Dmitriy has spent the last decade standardizing his insights and strategies for his lived experience. Through this process, he now enjoys career, family, and life as a whole with minimal added burden. Dmitriy joined Hearing Voices NYC to help foster a safe space devoid of stigma, where those with lived experience can gain peer mentorship in overcoming difficult scenarios. In the face of centuries of stigma and misunderstanding, it is time for those who have lived experience to come together. Through conversation and community we are adding new directions for research, mitigating the social and career costs of being open about our reality, and improving the quality of life for millions of people. Hearing Voices NYC is committed to building this network of success stories: ready to support each other through hardship, and to change the national conversation.
Leah Rokeach, LCSW
Leah is a licensed clinical social worker in private practice in Brooklyn, New York.
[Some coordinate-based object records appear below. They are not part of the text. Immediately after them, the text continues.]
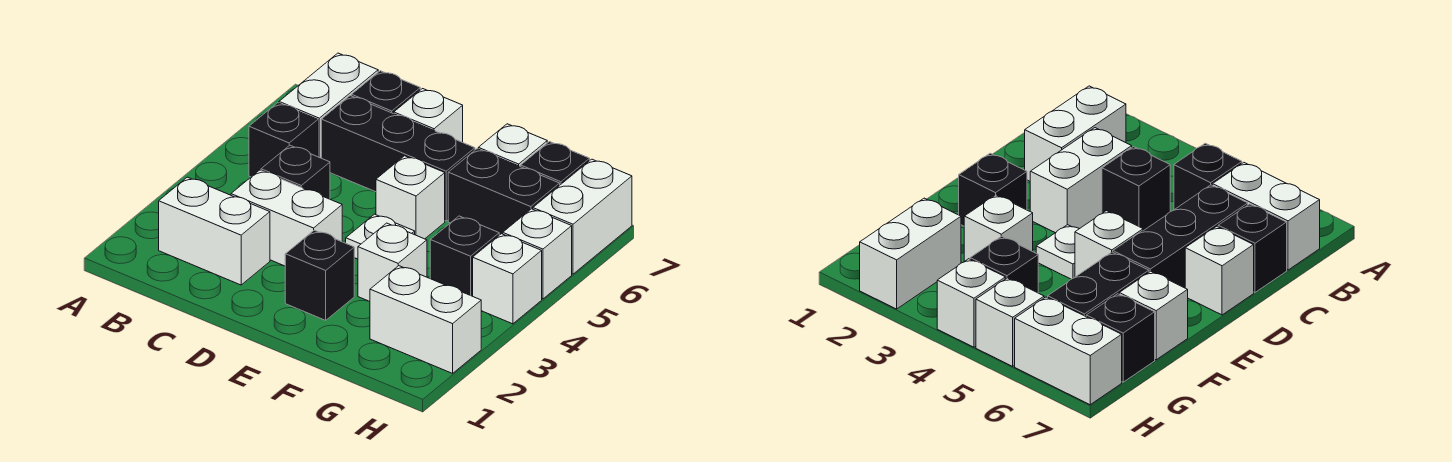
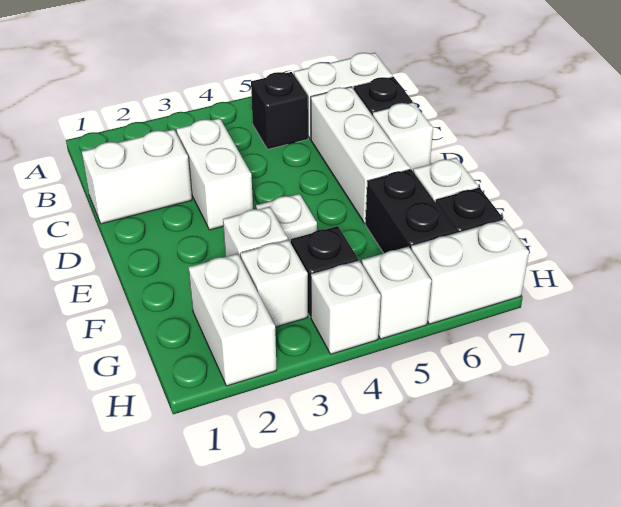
white brick B2:C2 level 1 -> white brick C1:C2 level 1
black brick C4 level 1 -> none
black brick C6:E6 level 1 -> white brick C6:E6 level 1
black brick E2 level 1 -> none
white brick E5 level 1 -> white brick G3 level 1

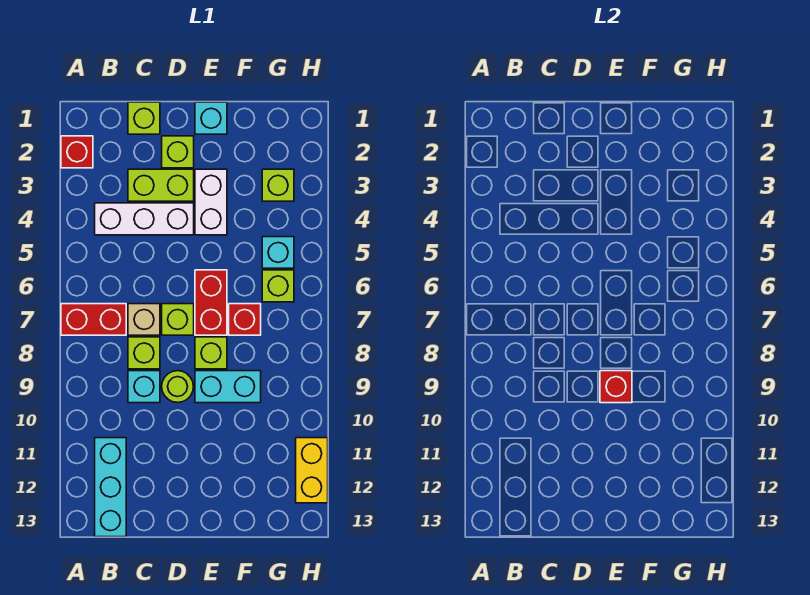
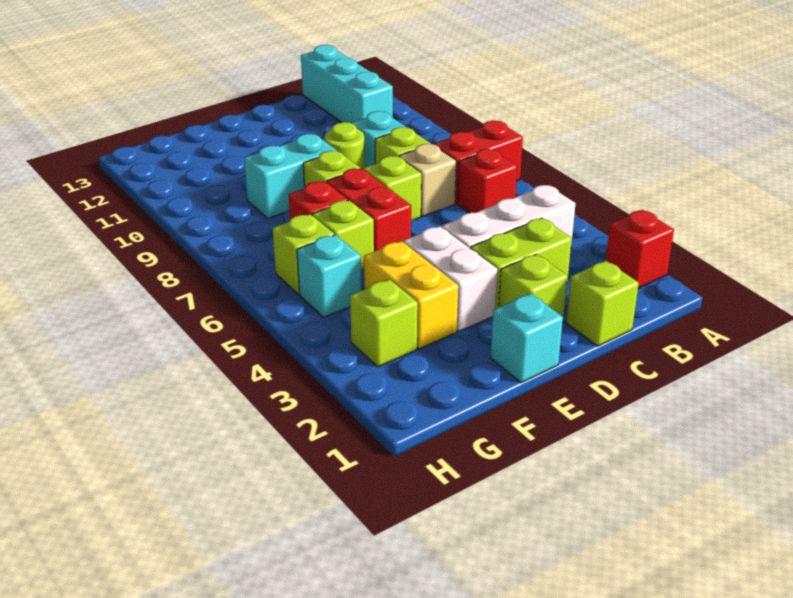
red brick E9 level 2 -> red brick B6 level 1
none -> lime brick F6 level 1
yellow brick H11:H12 level 1 -> yellow brick F3:F4 level 1

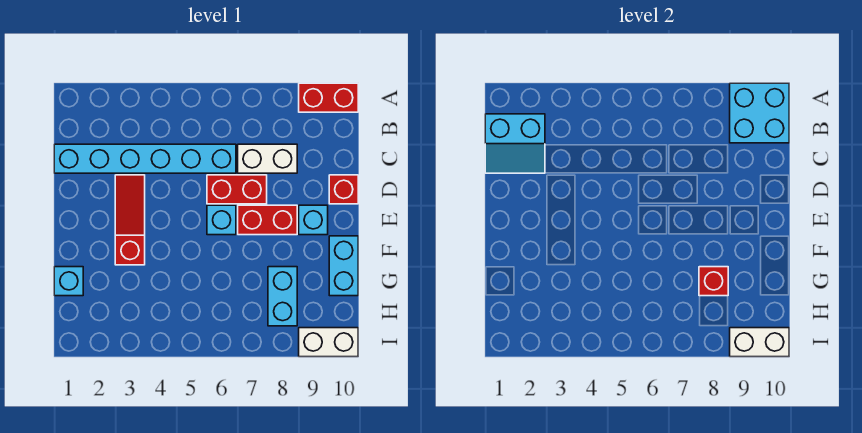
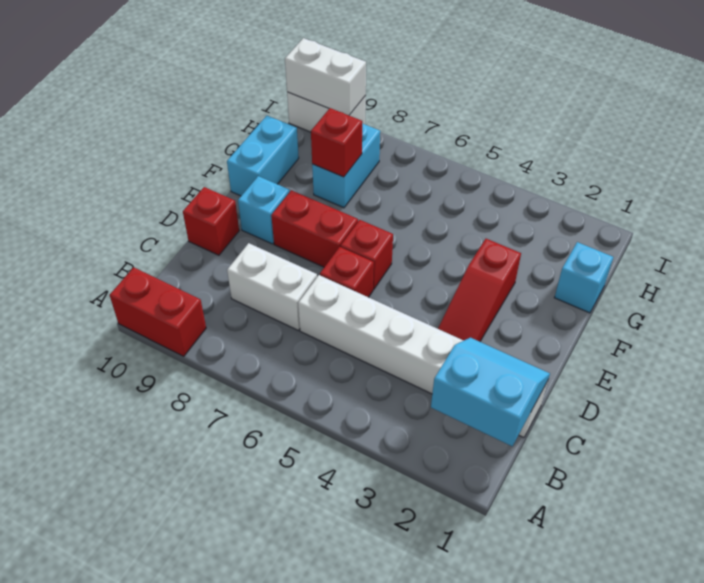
cyan brick A9:B10 level 2 -> none
cyan brick C1:C6 level 1 -> white brick C1:C6 level 1
red brick D6:D7 level 1 -> red brick D6 level 1
cyan brick E6 level 1 -> red brick E6 level 1

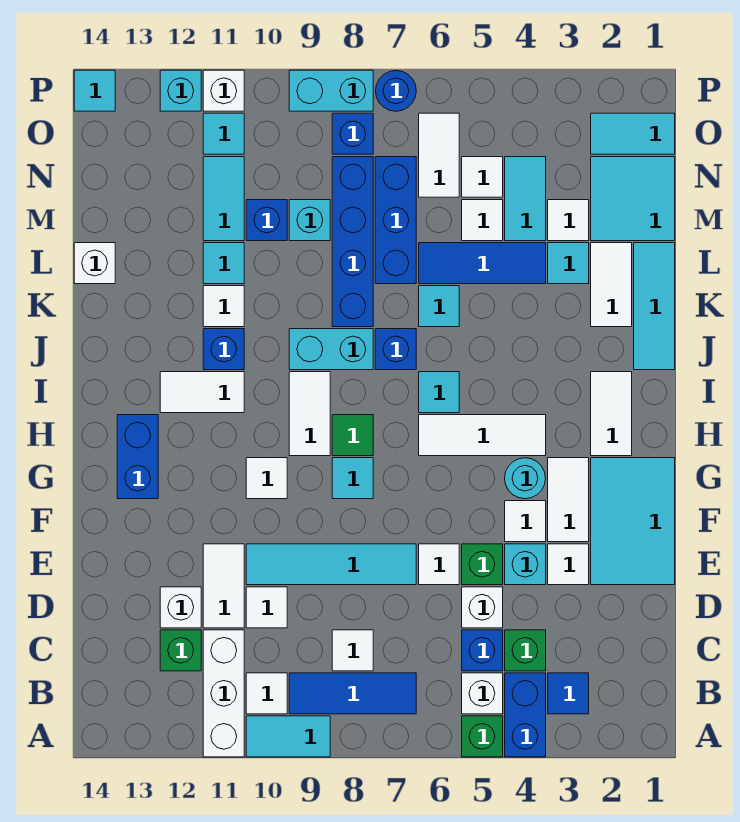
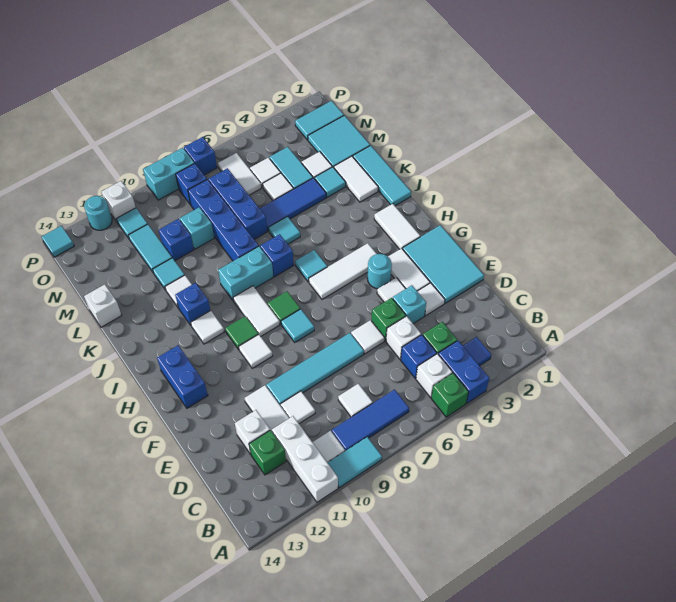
none -> green tile H10 level 1
white tile I11:I12 level 1 -> white tile I11 level 1
blue round brick P7 level 1 -> blue brick P7 level 1
cyan brick P12 level 1 -> cyan round brick P12 level 1

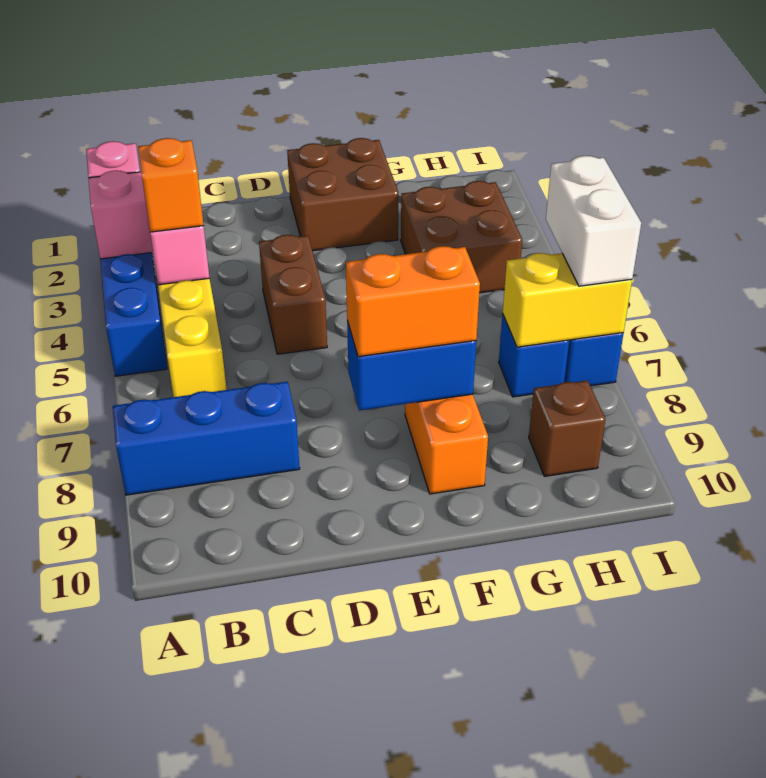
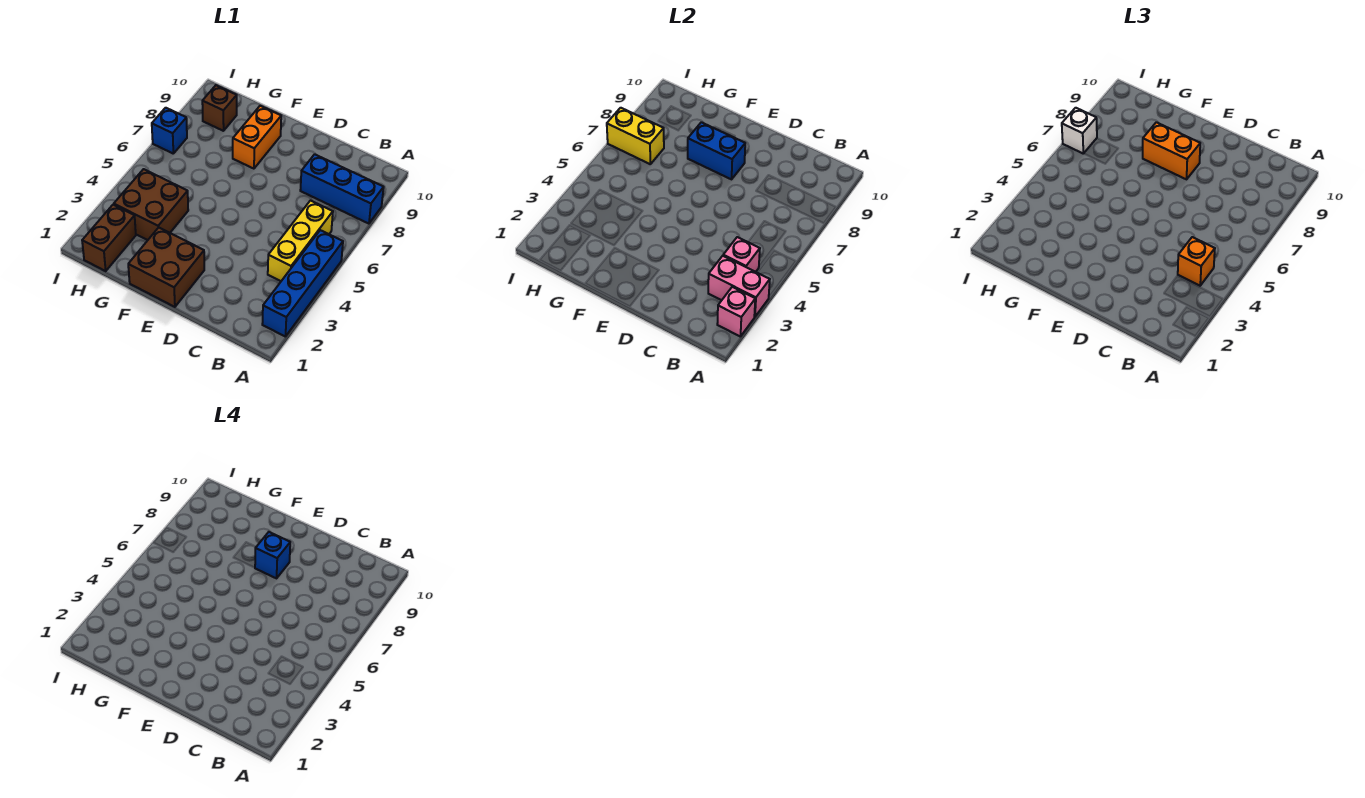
brown brick D4:D5 level 1 -> brown brick H1:H2 level 1
blue brick H7 level 1 -> blue brick E8 level 4
white brick I6:I7 level 3 -> white brick I7 level 3

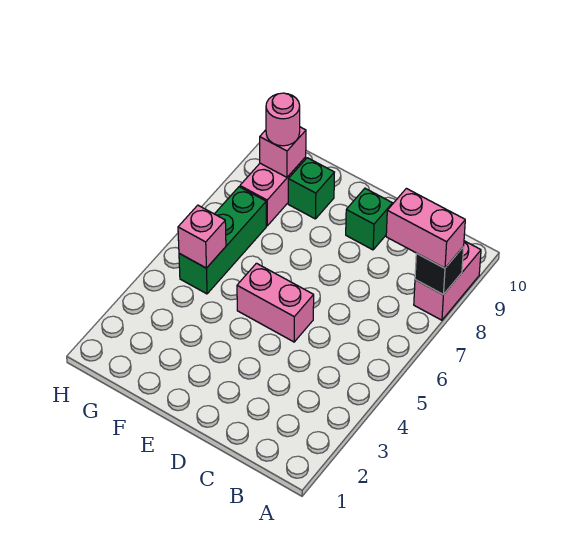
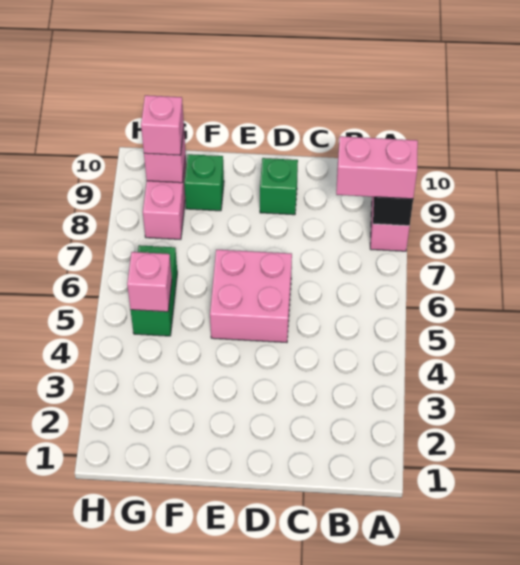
pink brick D5:E5 level 1 -> pink brick D5:E6 level 1
green brick G5:G7 level 1 -> green brick G5:G6 level 1
pink round brick G9 level 3 -> pink brick G9 level 3

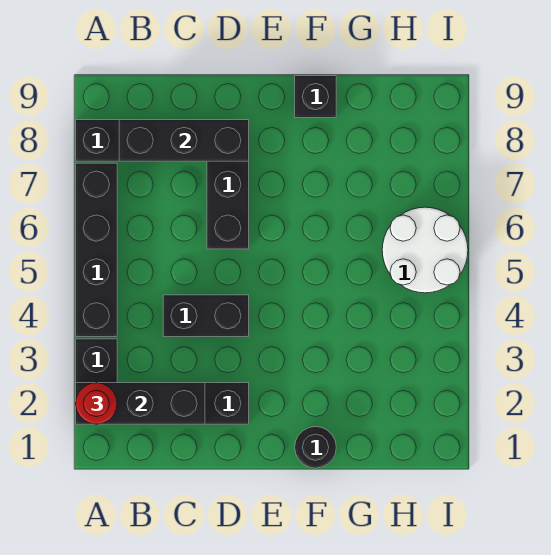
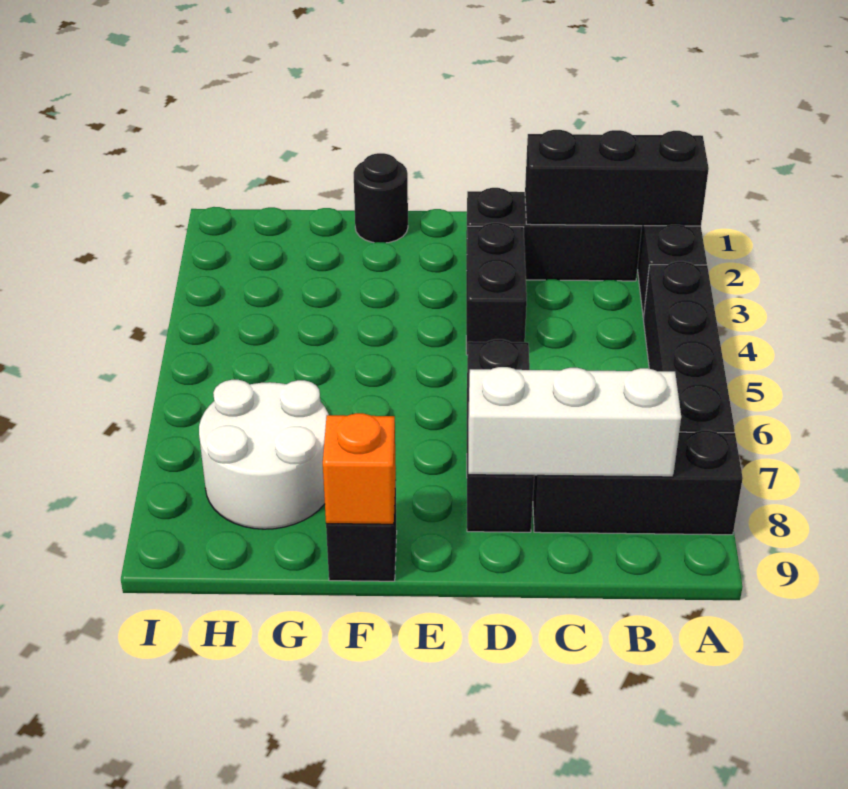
red round brick A2 level 3 -> none
black brick B8:D8 level 2 -> white brick B8:D8 level 2
black brick C4:D4 level 1 -> black brick D3:D4 level 1
none -> orange brick F9 level 2
white round brick H5:I6 level 1 -> white round brick G7:H8 level 1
Her speciality is working with people who experience distressing voices and visions, or what is commonly called “psychosis”. She is trained and certified in CBTp, ACT, EMDR, and Somatic Intervention. In 2011, she trained with Ron Coleman in how to facilitate Hearing Voices Groups. Since 2013, Leah has co-facilitated a Hearing Voices Group for Jewish Orthodox men, and in September 2018 she started a second Hearing Voices group for Orthodox women. She is proud to be one of the co-founders of Hearing Voices NYC. She is also interested in working with families of voice-hearers on how to help support their loved ones. She is also the secretary of ISPS-US and chair of the Membership Committee.